Teaming with Microbes

A Book Review of

“Teaming with Microbes”

by Jeff Lowenfels & Wayne Lewis
Timber Press

Teaming with Microbes:
The Organic Gardener’s Guide to the Soil Food Web, Revised Edition

© A Book Review by Eddie Rhoades

What you will learn from this book will forever change the way you garden because gardening is not just about plants, it is about the soil. This little book brings to you in laymen’s terms an overview of what scientists have learned from years and years of staring through microscopes. The book is divided into two parts: The first is the basic science of the symbiotic relationships of the living organisms in the soil. You must know the science before you can apply it. As a timeline for the planet, if you drew a line from one end of a football field to the other then the last half inch of that line would represent how long life has existed here on earth. Four hundred and fifty million years ago plants began growing on the earth’s surface only after fungi entered into relationships with aquatic plants. In talking about the soil food web, the authors are talking about life itself. If there were no life in the soil there would be no plants and if there were no plants there would be no animals, including us humans because there would be no air to breathe and nothing to eat. The authors define what makes a healthy soil. It is not just minerals, silica, organic matter, air and water. It is the microbiology of the living organisms like bacteria, microbes, amoeba, protozoa, roots, anthropods, fungi, nematodes, worms, invertebrates and others that are all interdependent on each other and make up the soil food web.
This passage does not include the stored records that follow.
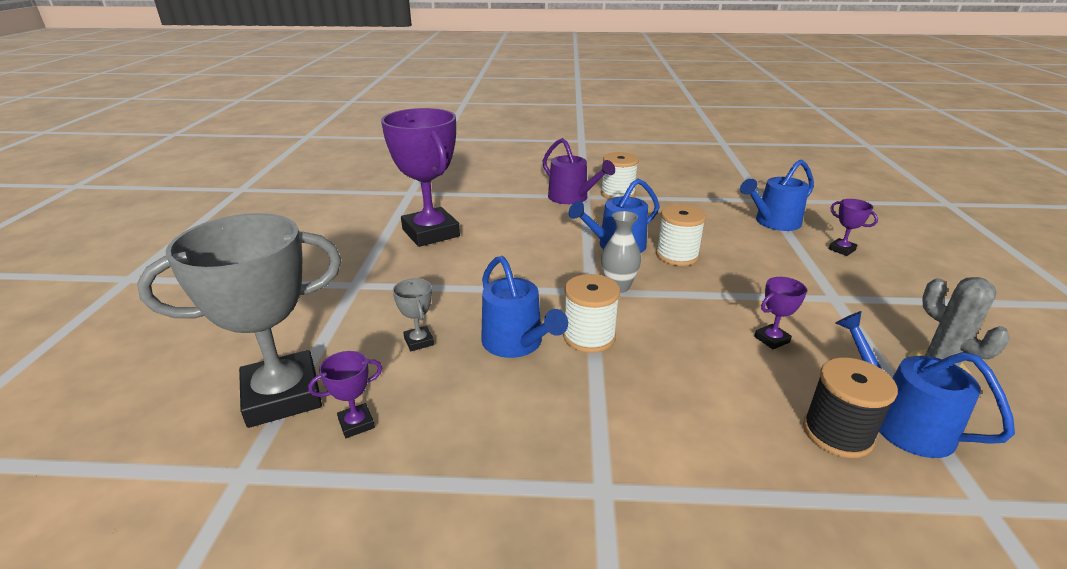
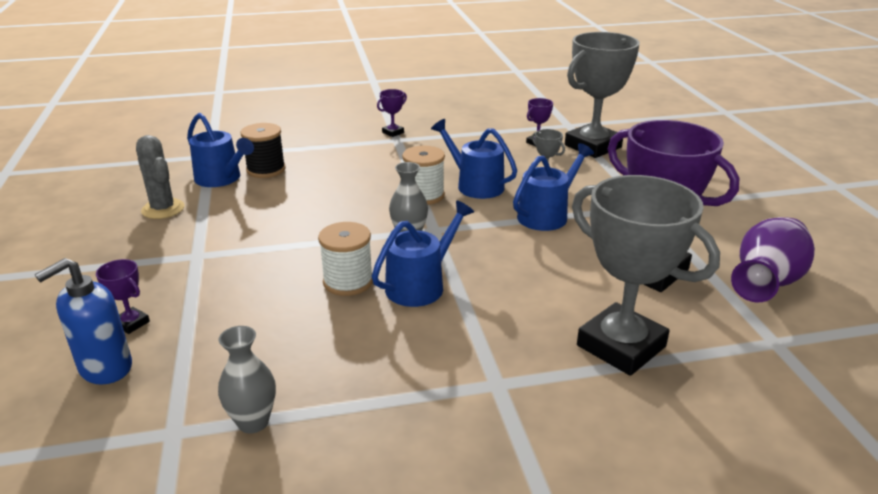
camera: 165 degrees right, 0 degrees up
(361, 216) = (766, 282): none -> purple vase
(501, 201) = (621, 346): none -> grey trophy
(572, 198) = (516, 374): purple watering can -> none
(617, 194) = (442, 400): white spool -> none
(721, 198) = (253, 422): none -> grey vase
(771, 339) = (280, 212): purple trophy -> purple trophy (393, 132)
(774, 222) = (192, 365): blue watering can -> blue watering can (546, 215)
(833, 228) = (105, 368): none -> blue soap dispenser

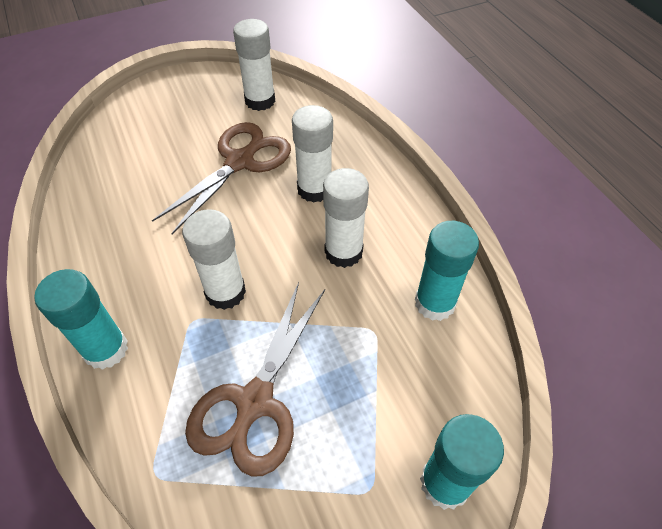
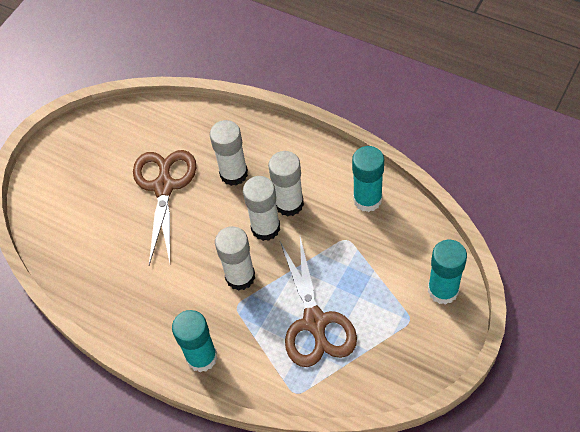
camera: 30 degrees left, 5 degrees up
(260, 101) = (131, 130): white glue stick -> white glue stick (265, 228)

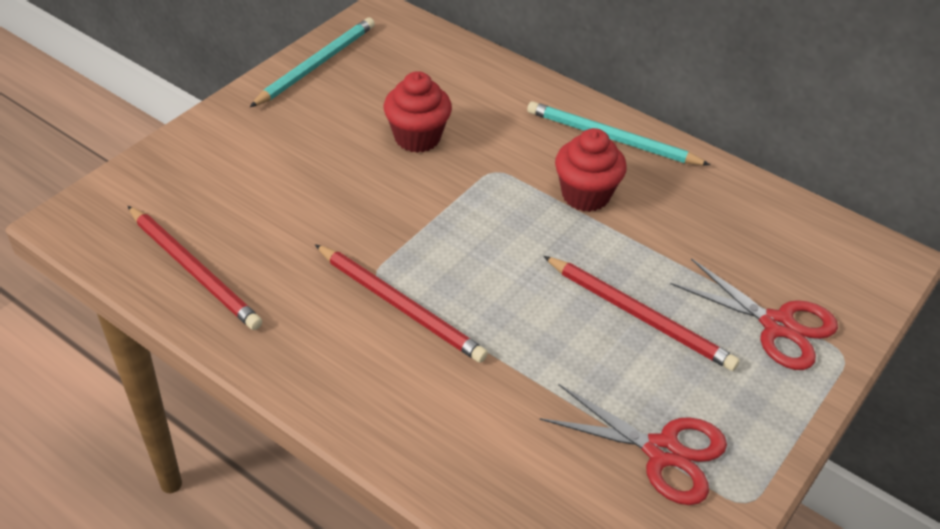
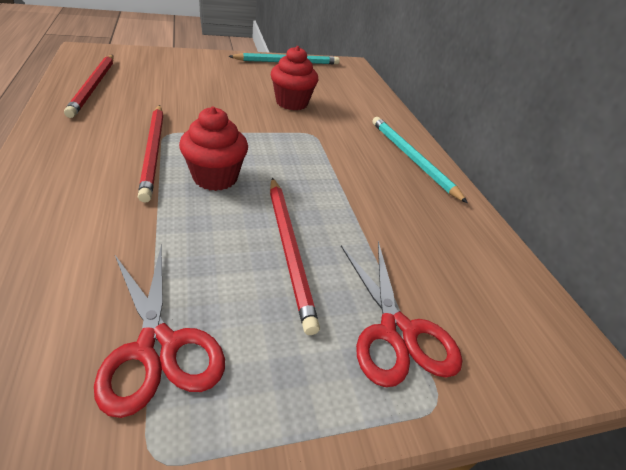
camera: 35 degrees right, 5 degrees down
(585, 195) = (352, 172): red cupcake -> red cupcake (215, 178)

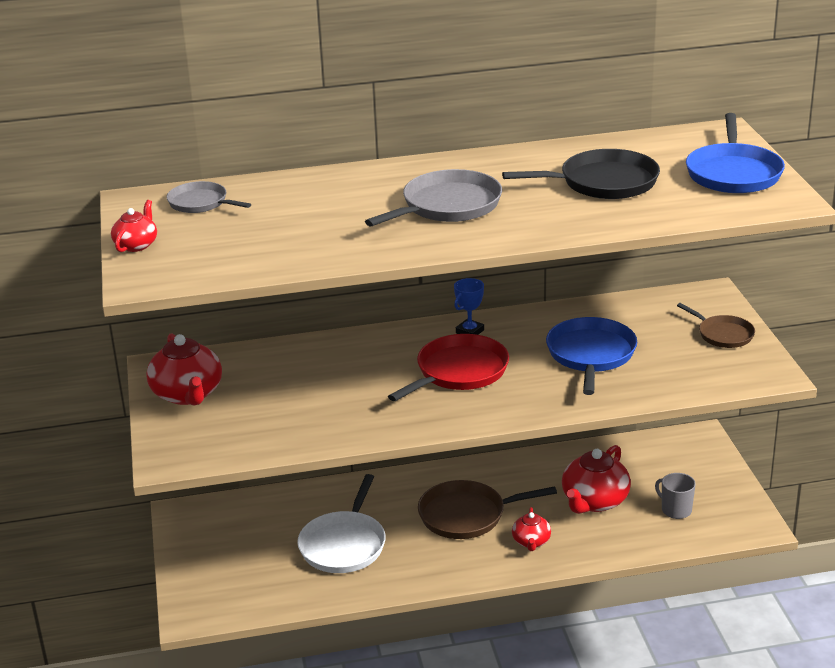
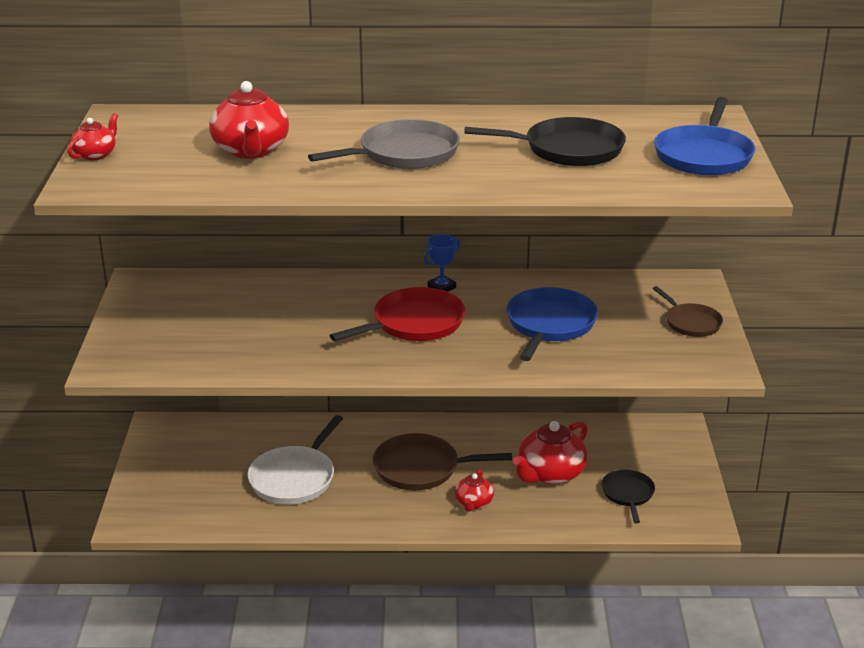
camera: 10 degrees right, 0 degrees up
(188, 394) = (152, 310): red teapot -> red teapot (251, 150)
(200, 203) = (175, 125): grey pan -> none
(675, 510) = (628, 494): grey mug -> black pan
The second part of this book is about how to cultivate the soil food web and apply it to our gardens. It is a revolutionary way of thinking about how we tend our garden soil that sometimes goes against convention. The authors have convinced me that I should till less, if at all, that I should mulch and compost more and that I should make AACT: Actively Aerated Compost Tea to use as a soil drench. I am also going to begin using mycorrhiza to inoculate existing plants plus any new plants I obtain. This book tells us existing soil tests, as performed by the Extension Service, are good up to a point but are devised to tell NPK deficiencies and pH levels when what you really want to know is biomass numbers of bacteria and fungi to determine if your soil is healthy. I told you it went against conventional practices.

The soil food web does not require a lot of hard labor – if the gardener understands and teams up with the soil food web and lets its microscopic members do the work. For me this book went beyond its intended purpose. There was so much that I could share with you but I want you to read it for yourself. I truly believe that this is a very important book which is foremost on this topic. I feel it should be read by nurserymen, soil & water conservationists, all gardeners, teachers, in fact, I think this book should be taught in our public schools.